GRE Essay Questions

I’ve noticed a pattern in how I am answering the argument questions compared to the issue questions. I can start writing about the issues right from the start, but I have to spend quite a bit of time dissecting the language of the argument questions. I am spending a too much time thinking through the arguments instead of writing.

My longest argument essay is five hundred words and my shortest is four hundred and twenty five words. All of my issue essays are over five hundred and fifty words. The next part of the pattern is that I have only ever finished my conclusion in the argument essay once out of three attempts, but I have always finished my issue essays and have had time to review my writing for obvious mistakes.
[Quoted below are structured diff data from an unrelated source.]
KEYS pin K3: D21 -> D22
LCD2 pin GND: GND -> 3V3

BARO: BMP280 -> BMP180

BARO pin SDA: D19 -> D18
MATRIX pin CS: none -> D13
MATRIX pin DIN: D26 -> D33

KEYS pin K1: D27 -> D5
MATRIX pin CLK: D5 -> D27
This blows and logic sucks.

It is a really good thing I have started practicing this stuff now instead of later or even worse: right before the test.


Spring Break: Whatever

Spring break started yesterday right after I left my French conversation class. Yeah right. My spring break has nothing to do with doing the fun stuff normally associated with “spring break.” First of all, I’m too old for that crap. I’m 49. It would be way creepy for me to show up to a beach some place and party with all the young-uns running around doing stupid stuff even if I probably would rock a wet t-shirt contest.

Nope. None of that. I’ve got way too much homework.
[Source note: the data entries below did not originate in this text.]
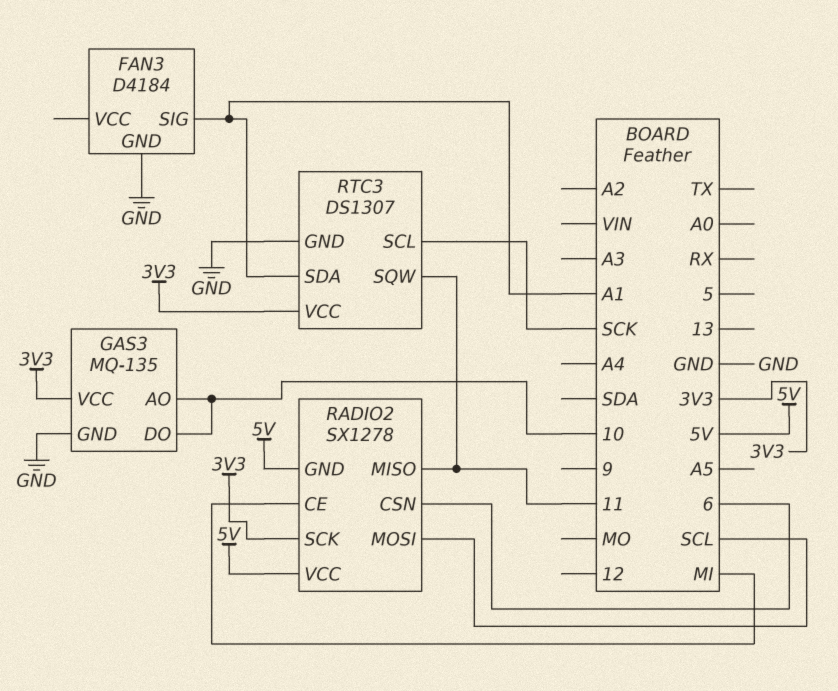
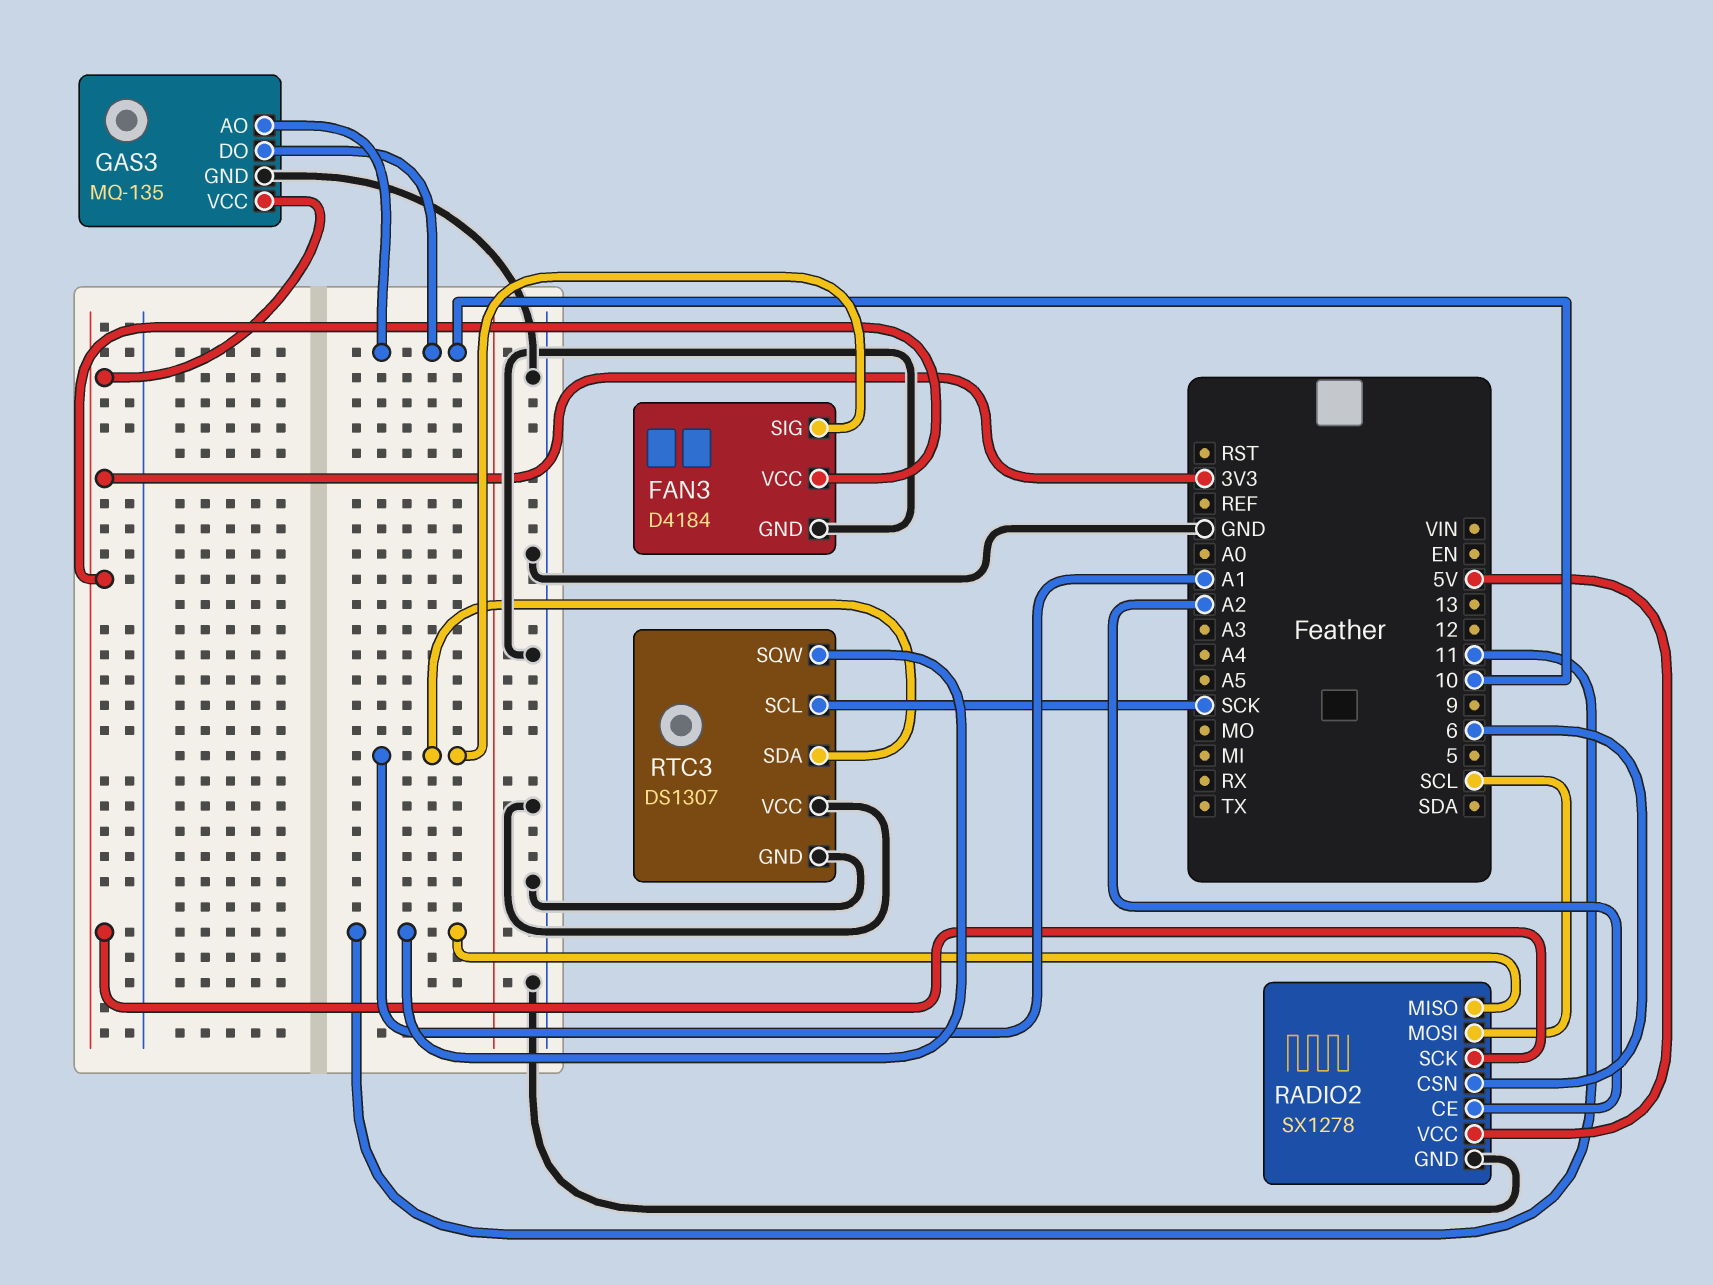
FAN3 pin VCC: none -> 3V3
RADIO2 pin CE: MI -> A2
RADIO2 pin GND: 5V -> GND
RTC3 pin VCC: 3V3 -> GND

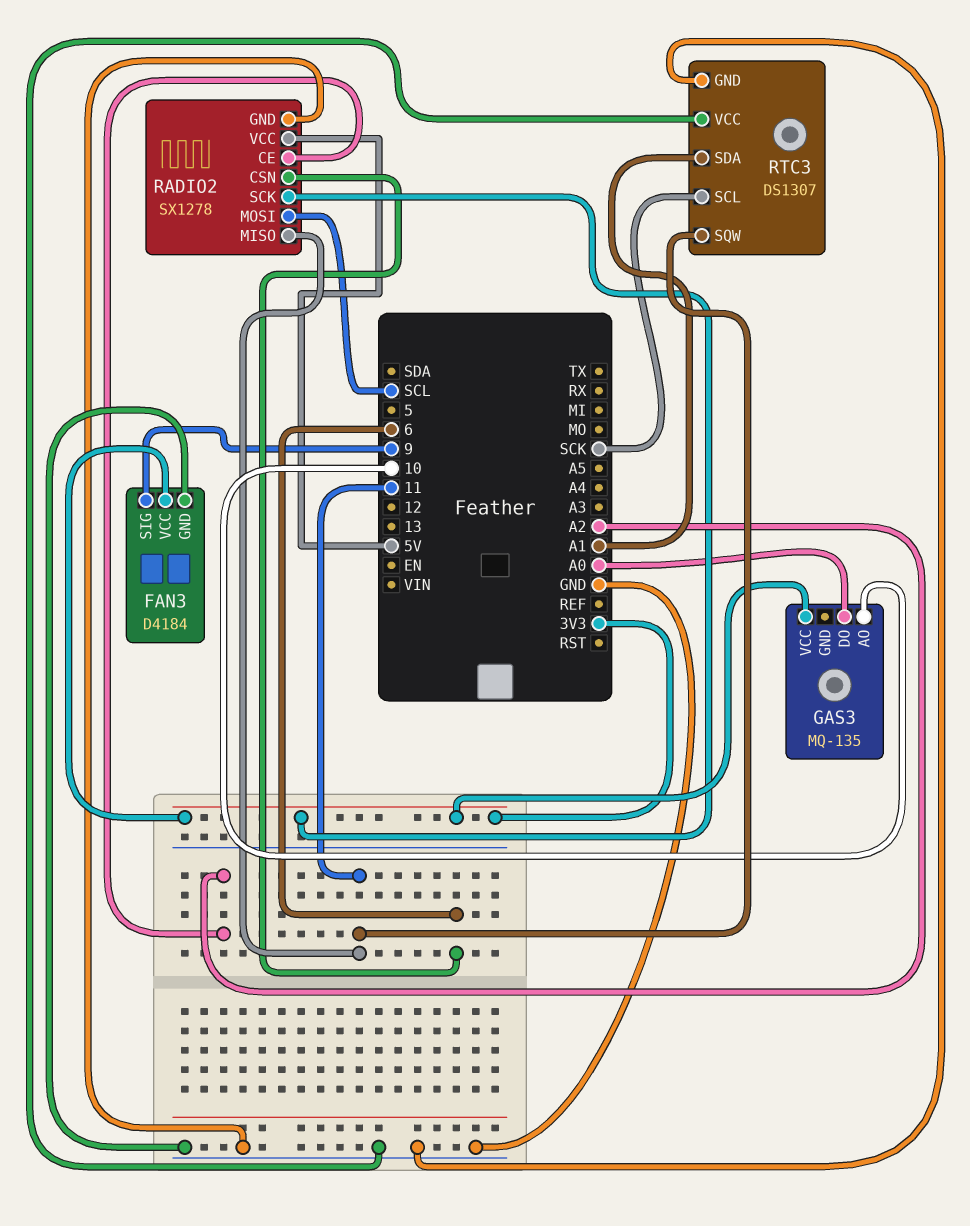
FAN3 pin SIG: A1 -> 9
GAS3 pin DO: 10 -> A0
GAS3 pin GND: GND -> none

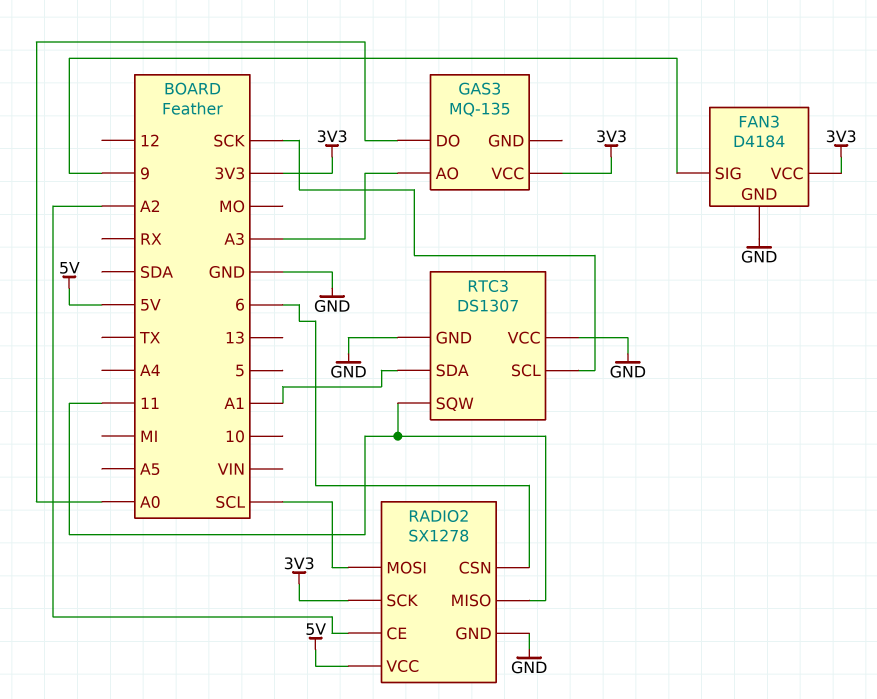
GAS3 pin AO: 10 -> A3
  • I have an outline for a philosophy term paper to create (I already turned in the abstract and annotated bibliography, so I’ve already done a bunch of the leg work).
  • I have an outline for a rhetoric term paper to create (this one is based on three smaller papers I already wrote for this class, so not hard either).
  • I have a paper to write for my French class that has to be in French.
  • I have to write a movie review of a French movie to write for my French conversation class that also has to be in French.
  • I have to write a presentation for my French class and memorize it, because the presentation must be in French with no notes.
  • I have to write a paper about a religious studies conference I attended last month for the philosophy class.
  • I have to write a paper about the eight novels we covered in my English Genres class.
  • I have to write a small reading response about Chaim Perelman for my Rhetoric class (due tonight).
  • I have to read Toni Morrison’s Beloved for English Genres.
  • I have to do a bunch of online French homework so it won’t interfere with the rest of the semester.
  • I have to write a French journal entry for every day of spring break which will be pretty repetitive since I’m not going any where.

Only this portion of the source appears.